Could have closed out for quite decent profits in the early pop, but of course expected it to go higher, hey ho, that's the game...

And in the meantime I'll light a candle to the gods of disinflation and pray for next week's CPI...
 
Share price around 178 - I've rolled my remaining 175/165 BPS for tomorrow expiration. I'm comfortable with the idea that we'll be >175 tomorrow, but I'm not comfortable with waiting to be proven right and then get proven wrong :)
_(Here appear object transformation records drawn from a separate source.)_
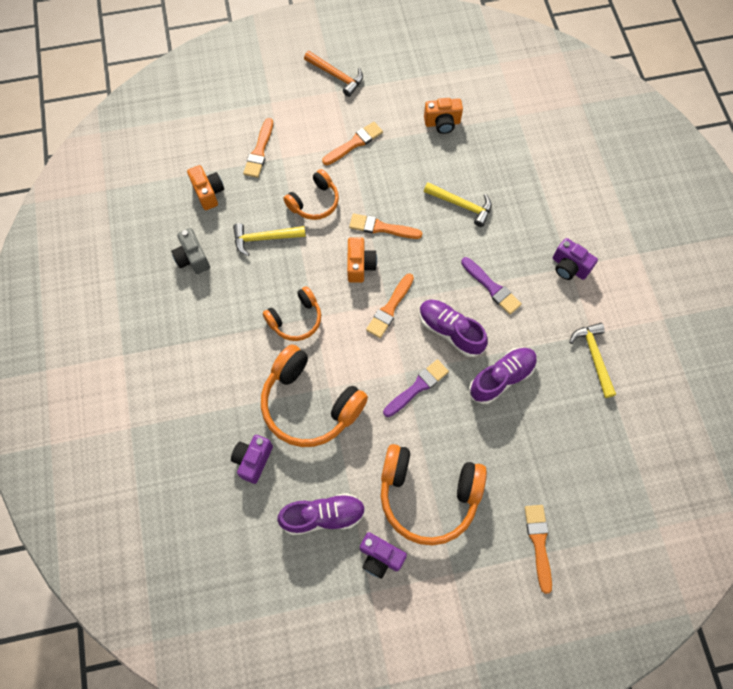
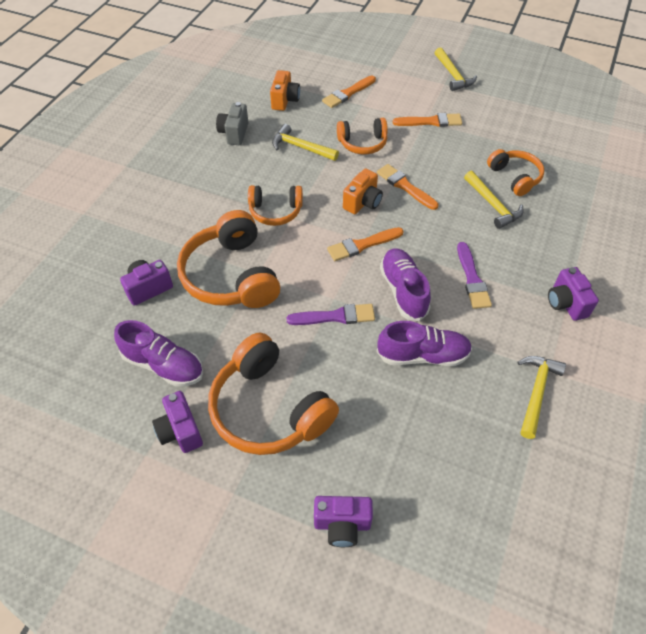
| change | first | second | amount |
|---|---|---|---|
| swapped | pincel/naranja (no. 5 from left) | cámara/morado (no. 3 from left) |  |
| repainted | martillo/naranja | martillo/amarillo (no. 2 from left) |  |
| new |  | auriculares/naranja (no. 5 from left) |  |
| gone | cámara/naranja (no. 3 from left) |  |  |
Three different batches of rolls. I've now got a 2x roll into next week 160/150s -- the position I like the best. I've also rolled to 170/160s for next week, and 165/155s for the week after. All with credits of decent magnitude - the strike improvement also carries a decent weekly income built in. Just not enough to buy another strike improvement (I'm sticking with the 5's for volume). If there had been enough credit to buy another $5 strike improvement I would have taken that over the income.
I didn't move as quick, DITM with 182.5/172.5 BPS for this week, above 182.5 I have lost confidence. I can go $30 wide for next week, salvage 60% of the credit by rolling for a debit, anything less, cost is 2.30, effectively 1.30 debit. I'm leaning towards taking that 1.30 loss to go to 170/140 ... but am trying to also read the commentary, whether there's a remote change that we'll be above 170 3/17. Closing the position is 5.55 , a 4.20 loss !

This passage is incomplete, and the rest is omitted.